UC Davis

Leptin administration potentiates the satiety response to signals such as cholecystokinin (CCK), that are released from the gut during a meal. To investigate the physiological relevance of this observation, we hypothesized that leptin deficiency, induced by fasting, attenuates the satiety response to CCK. To test this hypothesis, 48-h-fasted or fed rats were injected with i.p. saline or CCK. Fasting blunted the satiety response to 3.0 microg/kg CCK, such that 30-min food intake was suppressed by 65.1% (relative to saline-treated controls) in fasted rats vs. 85.9% in the fed state (P < 0.05). In a subsequent experiment, rats were divided into three groups: 1) vehicle/fed; 2) vehicle/fasted; and 3) leptin-replaced/fasted; and each group received 3.0 microg/kg i.p.

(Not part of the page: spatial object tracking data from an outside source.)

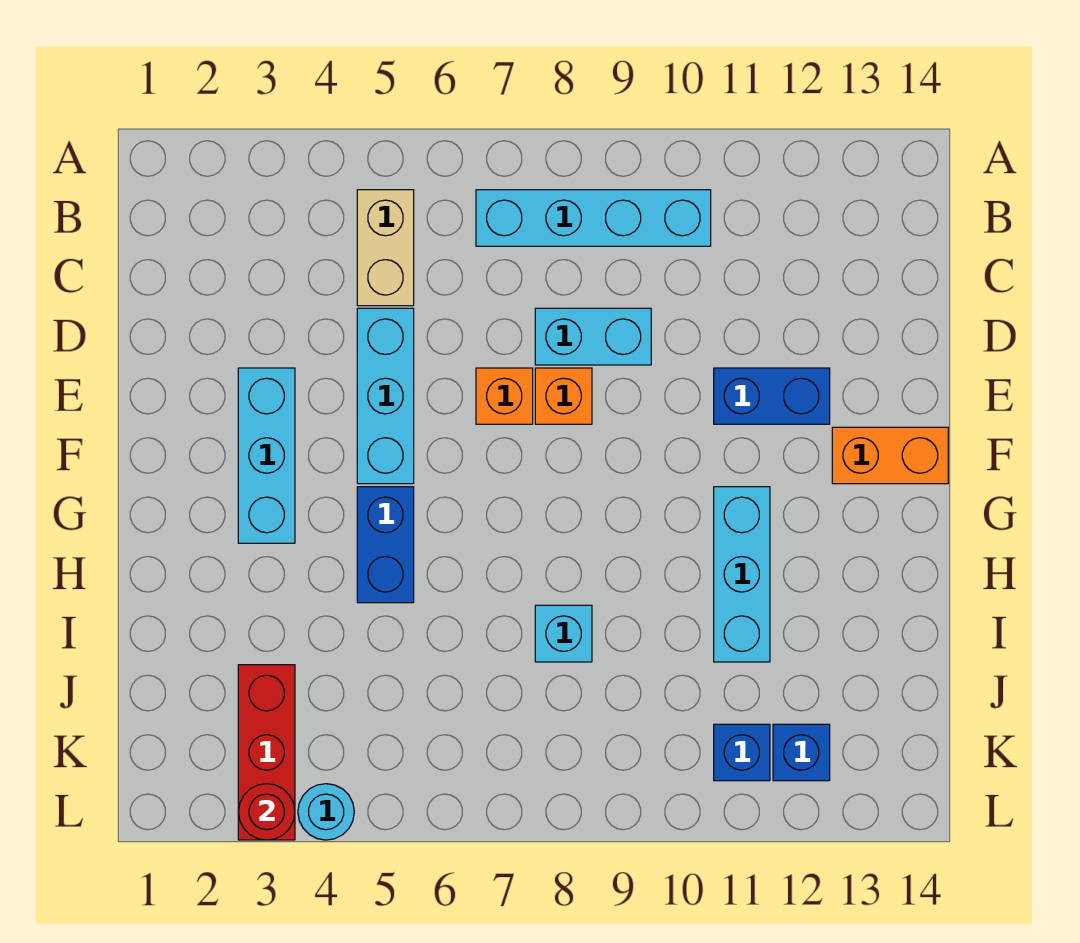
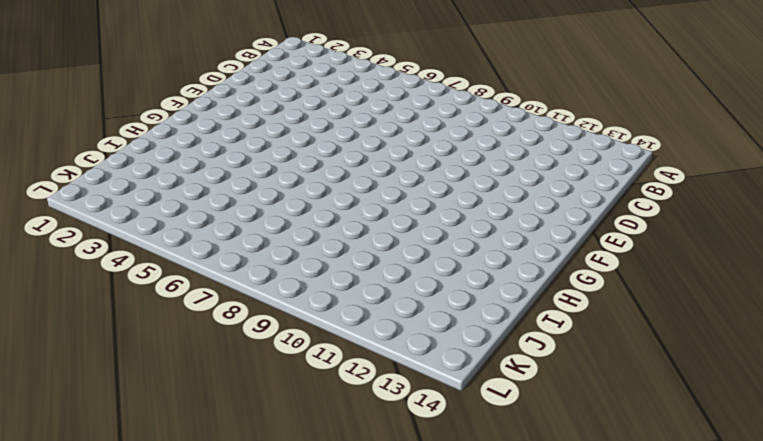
none -> tan brick B5:C5 level 1
none -> cyan brick B7:B10 level 1
none -> cyan brick D5:F5 level 1

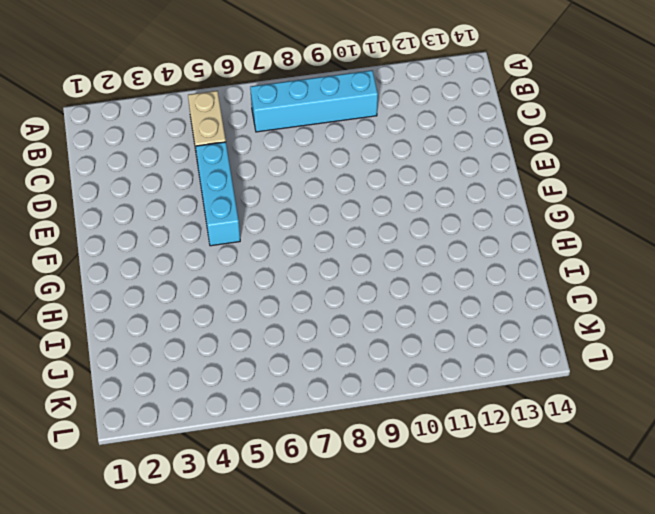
none -> cyan brick D8:D9 level 1
none -> cyan brick E3:G3 level 1
none -> orange brick E7 level 1

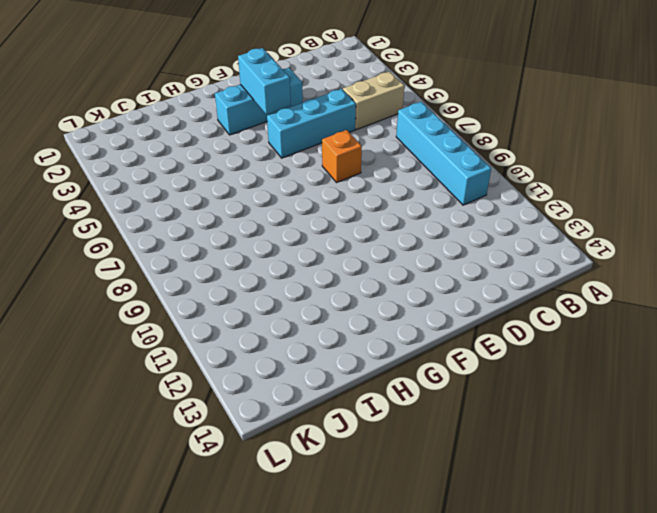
cyan brick F3:F4 level 2 -> cyan brick D8:D9 level 1
none -> orange brick E8 level 1
none -> blue brick E11:E12 level 1
none -> orange brick F13:F14 level 1

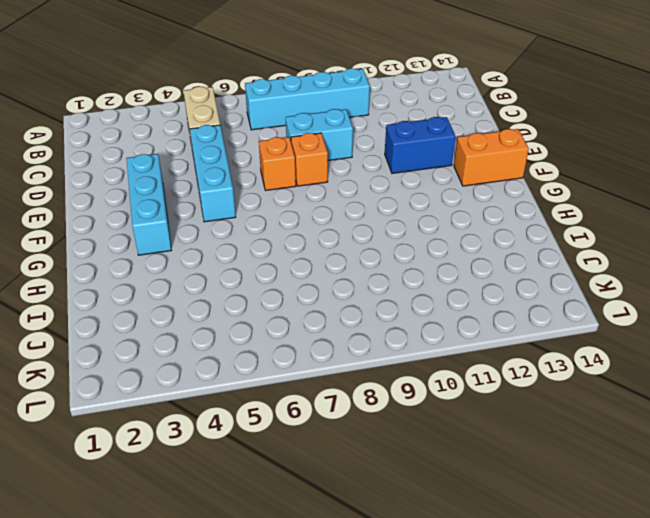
none -> blue brick G5:H5 level 1
none -> cyan brick G11:I11 level 1
none -> cyan brick I8 level 1

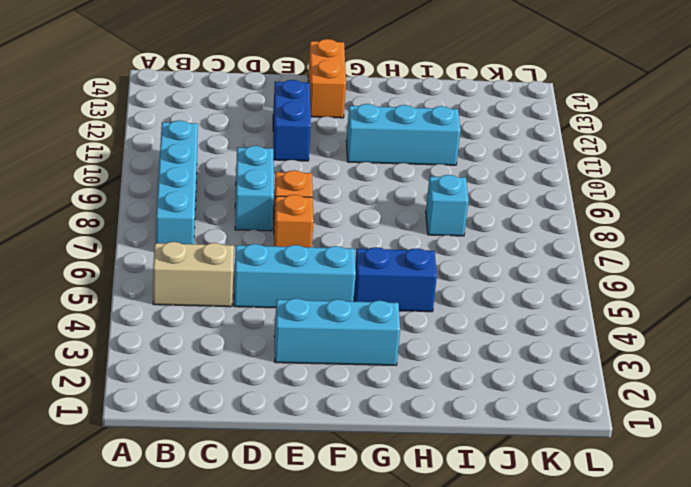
none -> red brick J3:L3 level 1
none -> blue brick K11 level 1
none -> blue brick K12 level 1

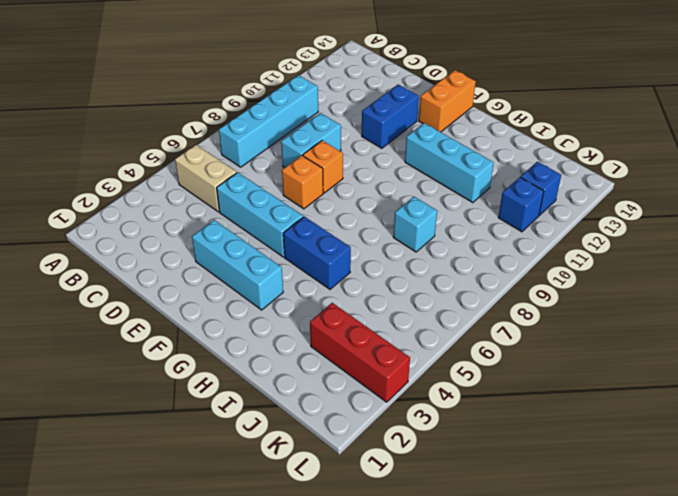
none -> cyan round brick L4 level 1
none -> red round brick L3 level 2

CCK. As expected, the satiety response to CCK was attenuated by fasting in vehicle-treated rats (30-min food intake: vehicle/fed, 0.3 +/- 0.1 g; vehicle/fasted, 1.7 +/- 0.4 g; P < 0.01), and this effect was prevented by leptin replacement (0.7 +/- 0.2 g, P < 0.05 vs. vehicle/fasted; P = not significant vs. vehicle/fed). To investigate whether elevated neuropeptide Y (NPY) signaling plays a role in the effect of leptin deficiency to impair the response to CCK, we measured the response to 3.0 microg/kg i.p. CCK after treatment with 7.5 microg intracerebroventricular NPY. We found that both CCK-induced satiety and its ability to increase c-Fos-like-immunoreactivity in key brainstem-feeding centers were attenuated by NPY pretreatment. We conclude that an attenuated response to meal-related satiety signals is triggered by leptin deficiency and may contribute to increased food intake.